Hoy Yeung feeding multiple generations

Kristin Guglietti/THG Bill Chiu, owner of Hoy Yeung, knows his customers by name.

Hoy Yeung has been feeding multiple generations since the Chinese restaurant first opened at Blueberry Crossing at 240 S. White Horse Pike.

Bill Chiu, the owner of Hoy Yeung, said his father opened the store in 1978 when Chiu was 16 years old.

“I have at least three generations, now four because now a baby is born, coming up four generations of customers,” Chiu said.

When Hoy Yeung first opened, there was no competition.

“First 15 years, there was no competition. People used to call us. They wouldn’t call us Hoy Yeung. They used to say, ‘Let’s go to the Hoy!’” Chiu said.

His father, the backbone of Hoy Yeung for many years, had multiple restaurants open at a time, one in Hammonton, Philadelphia and New Brunswick.

“We sold the one there in New Brunswick and then we had the one in Philadelphia then we sold the one in Philadelphia. We had the one in Berlin then I gave the one in Berlin to my uncle and then I consolidated here,” Chiu said.

Chiu went to college to study art and then after school was finished, he came back to work at the restaurant.
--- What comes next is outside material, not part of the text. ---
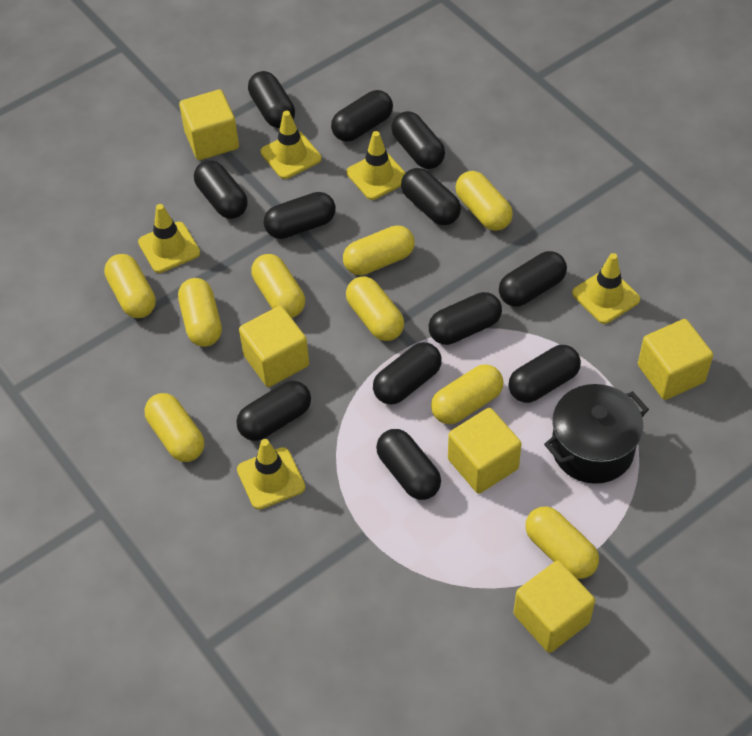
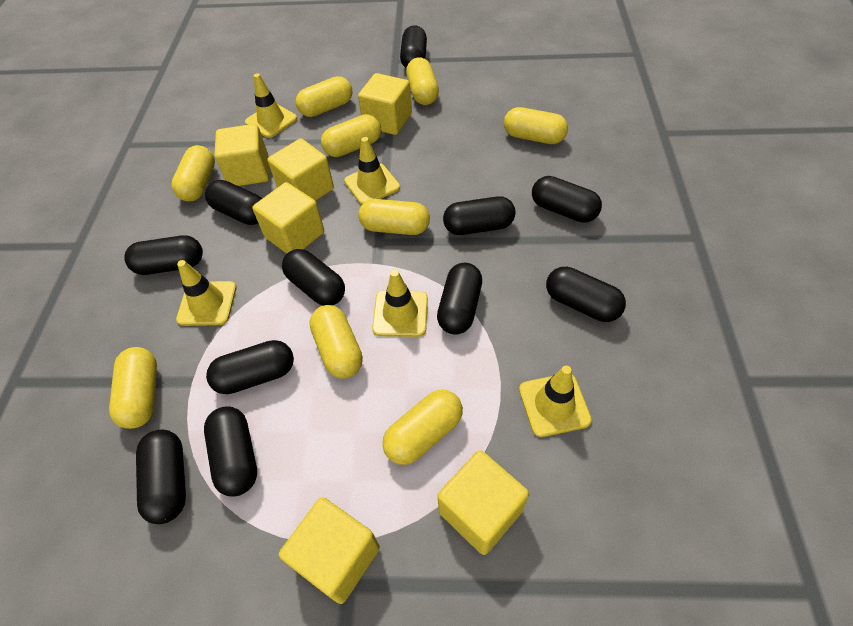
black capsule: 12 -> 11
black pot: 1 -> 0
yellow cube: 5 -> 6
He then met his wife Karen who currently works at the restaurant with Chiu.

“I’m going to go wherever she goes,” Chiu said when asked about the restaurant’s future plans.

Hoy Yeung offers traditional Cantonese Chinese food. They also sell sushi.

“We do sell a lot of this, baby greens with garlic and oil. Baby greens that’s very popular. And the other one we sell a lot is teriyaki, beef teriyaki sticks,” Chiu said.

For large parties, Hoy Yeung sells party trays of sushi and shrimp.

Chiu said his father chose Hammonton as a location to be closer to the beach.

“He wanted to come down and be near the beach, and on the map it looked like we’re right next to the beach, but when we came down here we were still—we’re not quite at the beach, but he made it work,” Chiu said.

One thing that makes Hoy Yeung stick out from other restaurants is that it’s still a mom-and-pop store where Chiu knows the customers by name.

“Every restaurant that does what we do assigns a number to the customer. We never did that. We always call our customers by name,” Chiu said.

Being a part of the community is important to Chiu.

“We’re part of the community. We’ve been here so long,” Chiu said. “We live in this town. My kids grew up in this town. When I go home at night, I’m still in this town.”